Based on ACES/American Crocodile Education Sanctuary's crocodile rescue data from 2008 to 2010, croc-human conflicts on Ambergris Caye are steadily increasing due to indiscriminate development and both illegal and indirect crocodile feeding. Findings also show a dramatic increase in the destruction of critical Red Mangrove habitats, especially crocodile nesting areas; low hatchling survival rates; and a rise in the number of needless crocodile killings and poaching. Furthermore, several large, wild American crocodiles on the island have been found lacking teeth and generally in poor health. While this could be due to several factors, ill apex predators are an indicator of an environmental disturbance. The first step to addressing all these factors is to assess the crocodile population in this region.
Consequently, this proposal focuses on the apparent urgent need for attention to be immediately directed toward a crocodile population estimate and nesting habitat viability assessment for Ambergris Caye. Random, nocturnal spotlight and daylight surveying explorations will be conducted from a powered skiff and golf-cart. Survey regions include waterways, lagoons and immediate waterfront areas on Ambergris Caye. Crocodiles will be captured by protocol, measured, sexed, assessed for health status, tagged with a brass tag securely clamped on the first, single, upright caudal scute and then released. Identifying, studying and protecting American Crocodiles and their nesting sites in Belize is crucial, before additional unnecessary and preventable habitat destruction and nonsensical killing augments the demise of these magnificent reptiles. The collected data from this project will prove pertinent for implementing conservation and sustainable management efforts for American crocodiles and protection plans for their bio-diverse, Red Mangrove, wetland habitats in Belize.
Lastly, a broader impact resulting from this project is an increase in public awareness about crocodile conservation.
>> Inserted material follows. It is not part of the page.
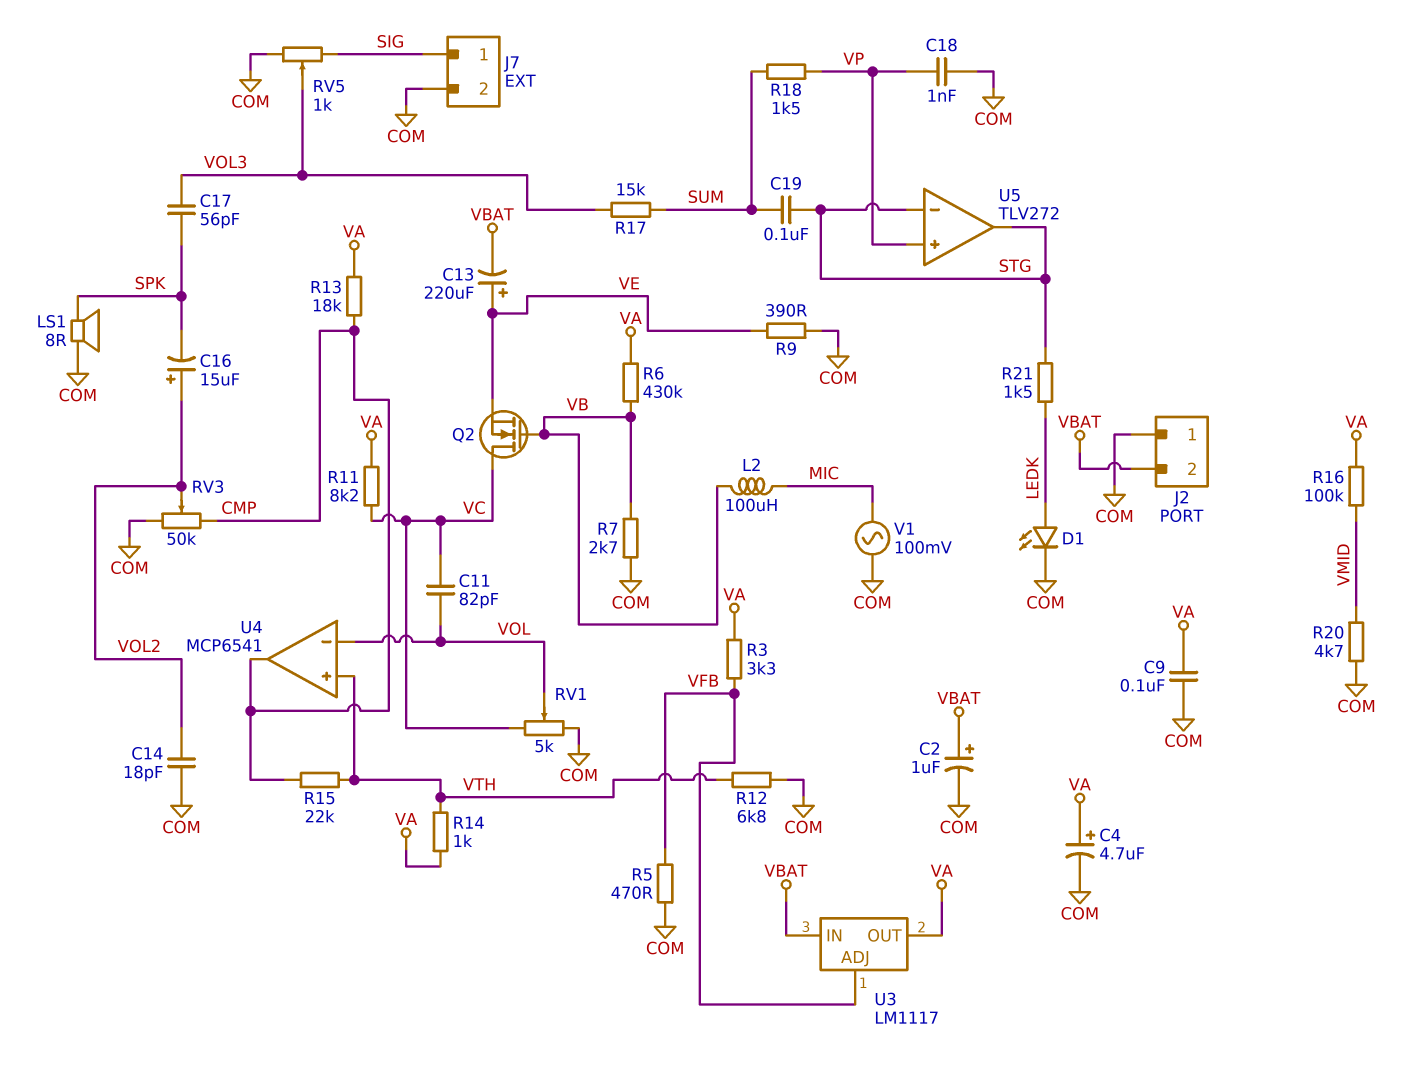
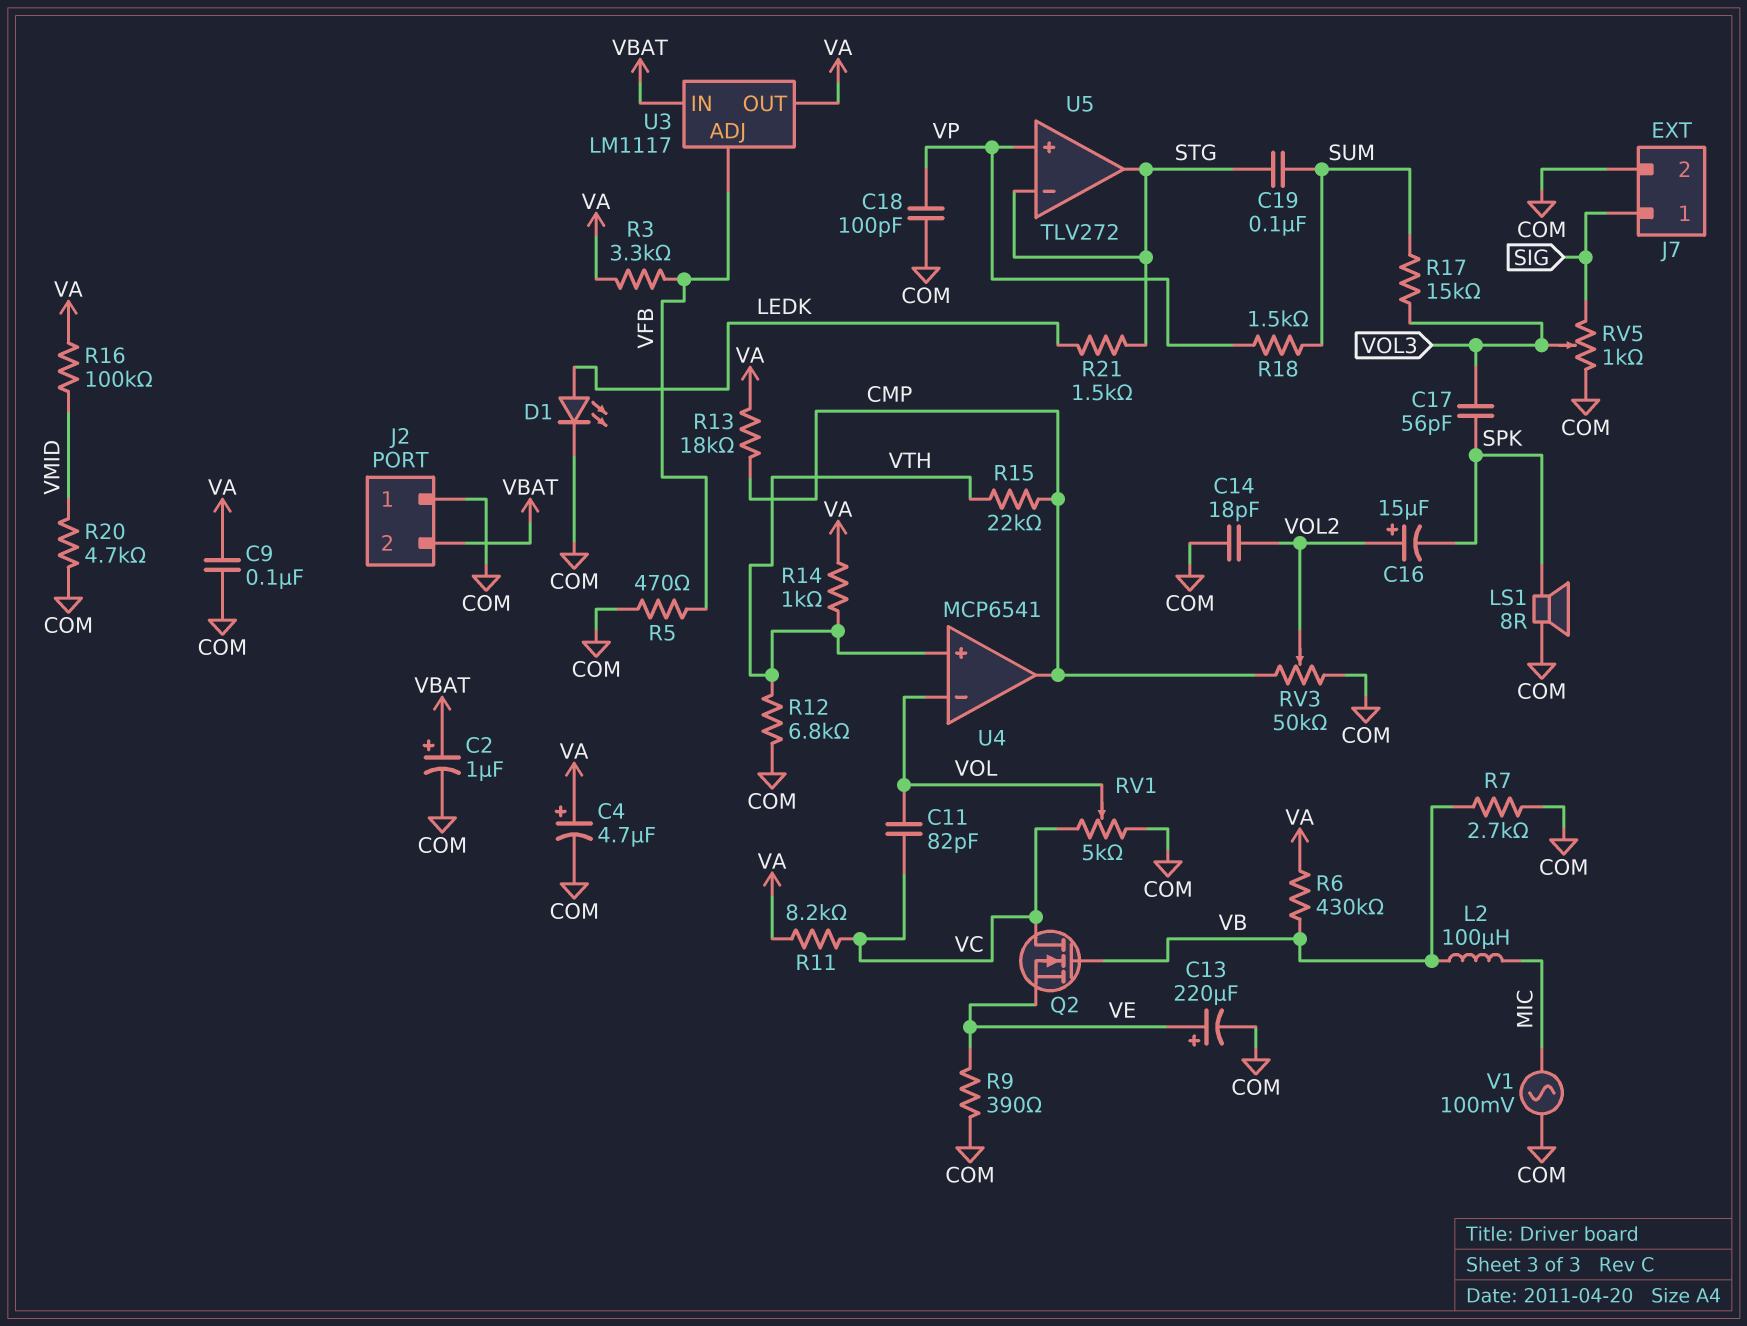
C13: 220uF (plus VE, minus VBAT) -> 220uF (plus VE, minus COM)
C18: 1nF (COM, VP) -> 100pF (COM, VP)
Working closely with communities during data collection will present the opportunity to educate the local populace on the importance of crocodiles in Belize’s ecosystems and how to safely coexist with them; thus expectantly, reducing croc-human conflicts and nonsensical crocodile killings in Belize.
Full project details including a mid-research update and the final report can be viewed at http://www.ruffordsmallgrants.org
Currently collected data is still being analyzed and a publishable article with complete findings will follow.